Some of the greatest challenges that local governments face in Canada revolve around the concept of the “Infrastructure Deficit“. In Canada, the Federation of Canadian Municipalities, (FCM) has a position statement on the infrastructure deficit:
All governments – federal, provincial, territorial and municipal – must work together and with the private sector to make immediate infrastructure repairs to protect public health and safety. They must act now to establish a fully funded, long-term plan to build roads, water systems, community facilities and transportation systems Canada needs to support businesses and families, enrich our quality of life and maintain competitiveness in international markets.

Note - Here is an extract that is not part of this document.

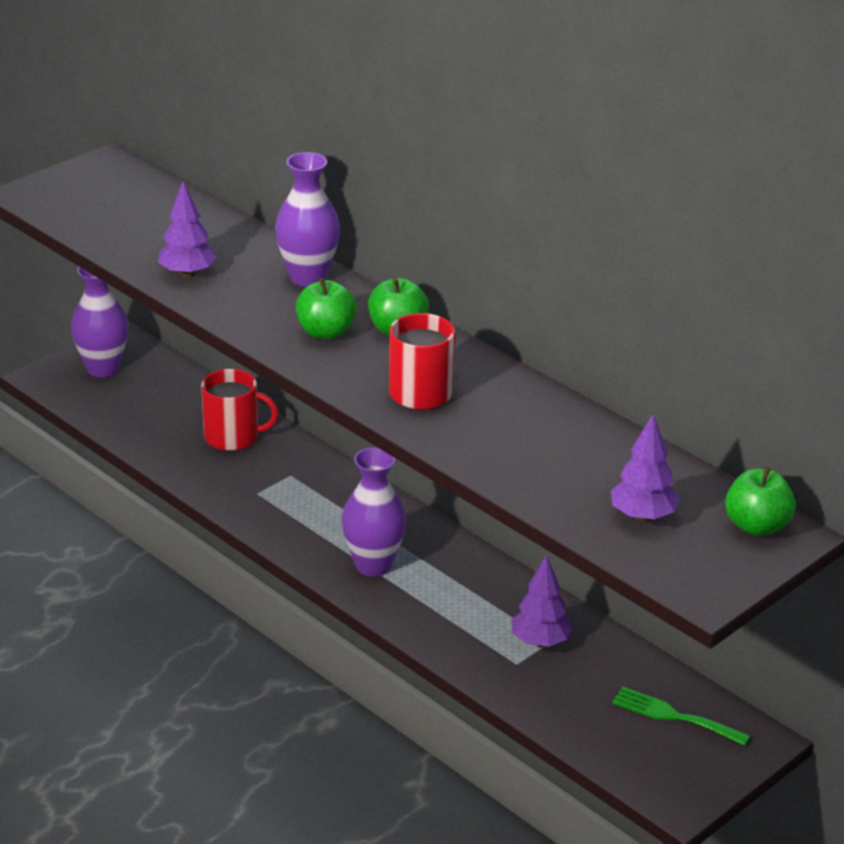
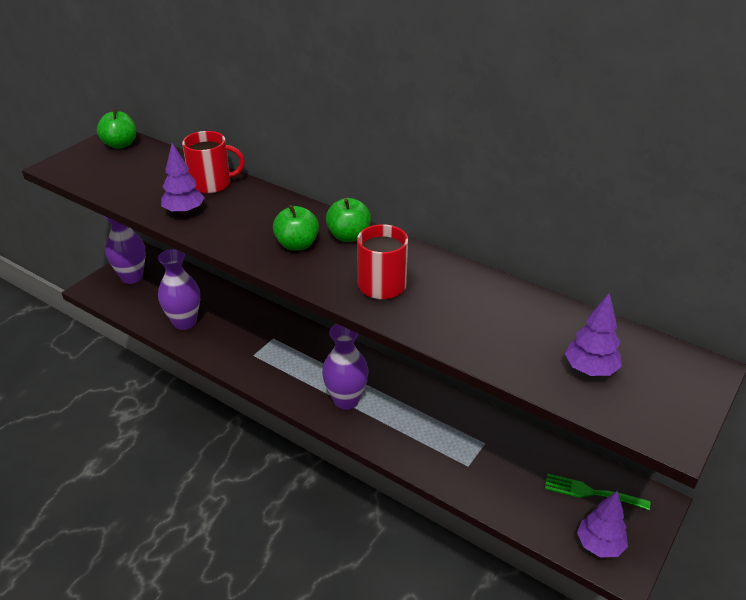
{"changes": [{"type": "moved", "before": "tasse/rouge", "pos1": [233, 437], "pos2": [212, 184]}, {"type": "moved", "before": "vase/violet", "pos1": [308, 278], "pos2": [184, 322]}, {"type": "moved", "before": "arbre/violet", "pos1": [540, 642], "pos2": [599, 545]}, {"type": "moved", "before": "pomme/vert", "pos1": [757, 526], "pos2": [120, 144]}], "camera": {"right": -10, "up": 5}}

Fully funded, long-term plans need to be developed in coordination with provincial and federal levels of government to ensure sustainable asset management.
In Australia, it seems that regional and rural local governments are being recognized (by some) as being of real importance to the federal economy:
Sustained cooperation, coordination and collaboration between the Federal Government and local governments will be crucial to creating new jobs in regional and rural Australia, and boosting economic growth.
It is truly remarkable that local government’s contribution towards employment in regional and rural Australia, and the sector’s capacity to build stronger and more resilient communities through its significant infrastructure portfolio, has largely gone unnoticed in the budget.
Interestingly, in this article the role of mining in the Australian economy is discussed, from the perspective of economic value, (~10%) against employment (~2%), which seems similar to Canada’s oil and gas industry, (employment figures range from 226,000 people ((http://www.statcan.gc.ca/tables-tableaux/sum-som/l01/cst01/labr71c-eng.htm)), ~1% to 500,000 people ((http://www.capp.ca/library/statistics/basic/Pages/default.aspx)), ~2%) against 7.9% of GDP ((http://en.wikipedia.org/wiki/Economy_of_Canada#Energy)). In comparison, Stats Canada figures show that in 2011 there were almost 680,000 people employed in local government activities ((http://www.statcan.gc.ca/tables-tableaux/sum-som/l01/cst01/govt62a-eng.htm)) in Canada.
In Canada, as in Australia – local governments are on the front line of service delivery and infrastructure for the over 60% of facilities that are used daily by citizens, yet municipalities collect only 8% of Canadian tax dollars ((http://www.fcm.ca/home/issues/infrastructure/about-the-issue.htm)). A recent article from The Tyee asks some pertinent questions and delves into the complexity of local government funding and responsibilities…
While municipal spending in Canada has indeed risen over the past decade or so, our Centre for Civic Governance study on local government finance, currently in progress, points to something quite different, and much more complex.
The evidence we’re uncovering suggests that municipalities have been pushed to take on a greater share of government responsibilities over the past 20 years, while federal and provincial programs and support has waned…
…The evidence so far points to something other than “out of control” spending by “reckless” local governments. Instead, it looks a lot like local governments have been asked to take on an increasing share of responsibilities, but with reduced assistance from the very levels of government that have been offloading these responsibilities. Local governments are forced to rely on two limited and often unpopular mechanisms for raising the revenue needed to fund these services: property taxes and fees/sales of services.
In Canada, the Federation of Canadian Municipalities regularly advocates on behalf of local governments nationally. the FCM President recently made this statement regarding the Federal Build Canada Fund:
Municipalities own a significant majority of public infrastructure and, for a fund that will span the next decade, we must be sure that that it is used accordingly. This is the only way to ensure that local governments can address infrastructure challenges in their communities. We are also concerned by rule changes that could force municipalities to carry a larger share of infrastructure costs in the future, the eligibility rules for local roads, the screening process for projects structured as public/private partnerships (P3s).
Local governments have a role to play too, many are only just waking up to the fact that ownership is a liability that needs to be considered at the procurement stage and throughout the lifespan of the asset, and are lacking the systems and policies to fully account for the deficit…
“Our accounting systems don’t even account for the full cost of building and maintaining infrastructure,” she says. “The capital budget and the operation and maintenance budget are entirely separate. The mindset in infrastructure projects is to design, build — and forget.”
This is a discussion that is far from over, solutions are complex and require cooperation between all levels of government and will by necessity involve a great deal of capacity building for government staff and engineering consultants to provide recommendations and reports that meet best practice expectations for asset management and infrastructure financing.